The Future of Water
Winding along the banks toward a place we can dream but not yet see
Here at the School for Living Futures, we’re embarking on a new journey this spring. I invite you to walk along the banks of the stream with us and see where it might lead. There will also be chances for you to wade into the flow.
The journey is called the Future of Water: a speculative art show. Krista, my sister and co-conspirator, and I developed the idea in conversations inspired by our relationships with Neuse Riverkeeper, Samantha Krop (who presented at a Living Futures Saturdays event back in November) and Justin Laidlaw, INDY journalist and author of By the Horns, a newsletter that reports on the activity of the Durham City Council.
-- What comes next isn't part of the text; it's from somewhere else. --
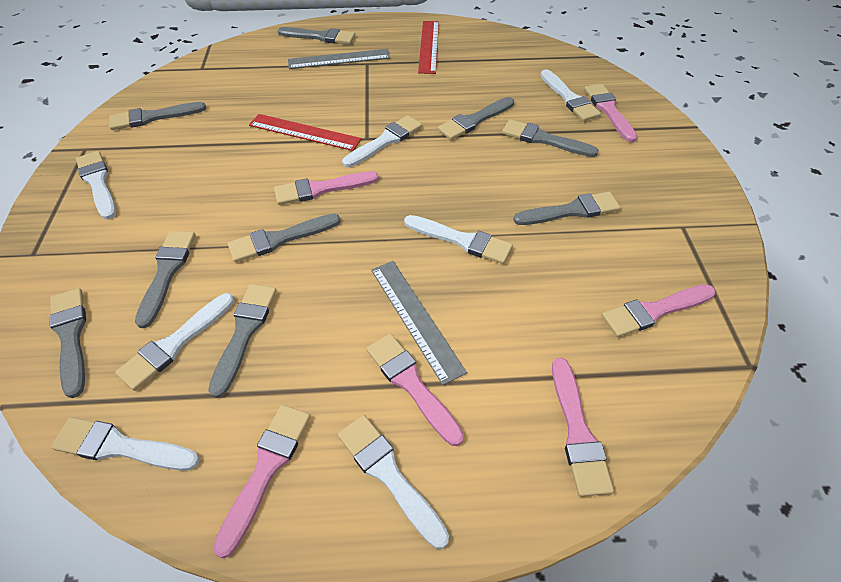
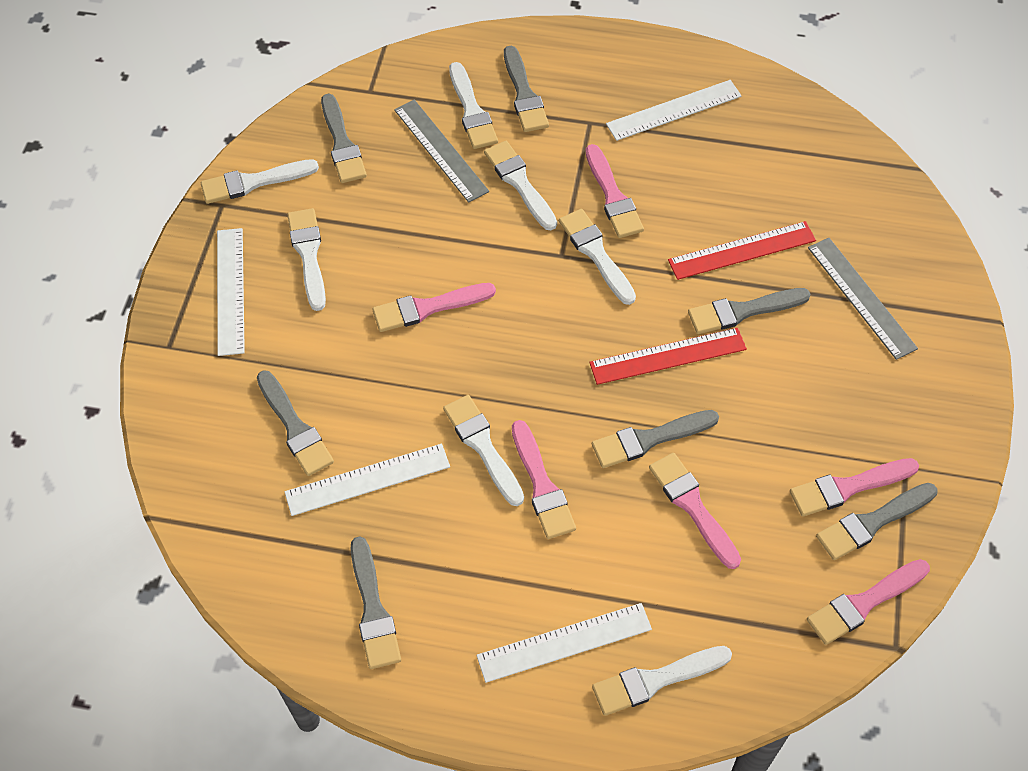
grey brush: 9 -> 7
white ruler: 0 -> 4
Krista had attended a number of the council meetings last year, witnessing the ongoing tensions between those trying to protect our waterways and non-human habitats, those trying to solve our housing shortage, and developers trying to… “develop.”
We wondered how bringing artists into this conversation might open up new possibilities and perspectives, and help us understand the problem—not with more information, since Sound Rivers already does an excellent job of collecting and organizing data around the health and illness of our rivers and streams, but with deeper knowing.
The “speculative” component to the project is an invitation to converse with the mystery of the future. Informed by our interest in solarpunk, Afrofuturism, and speculative fiction, we wanted to invite artists to fully engage in imagining the beauty in possible futures for the issues facing our watershed. As Nneka Sobers writes of speculative art, “this form of radical imagination provokes a wider conversation and critical reflection on the future we are constructing. It is a mechanism that forces us to examine, process, and build past our societal trauma.”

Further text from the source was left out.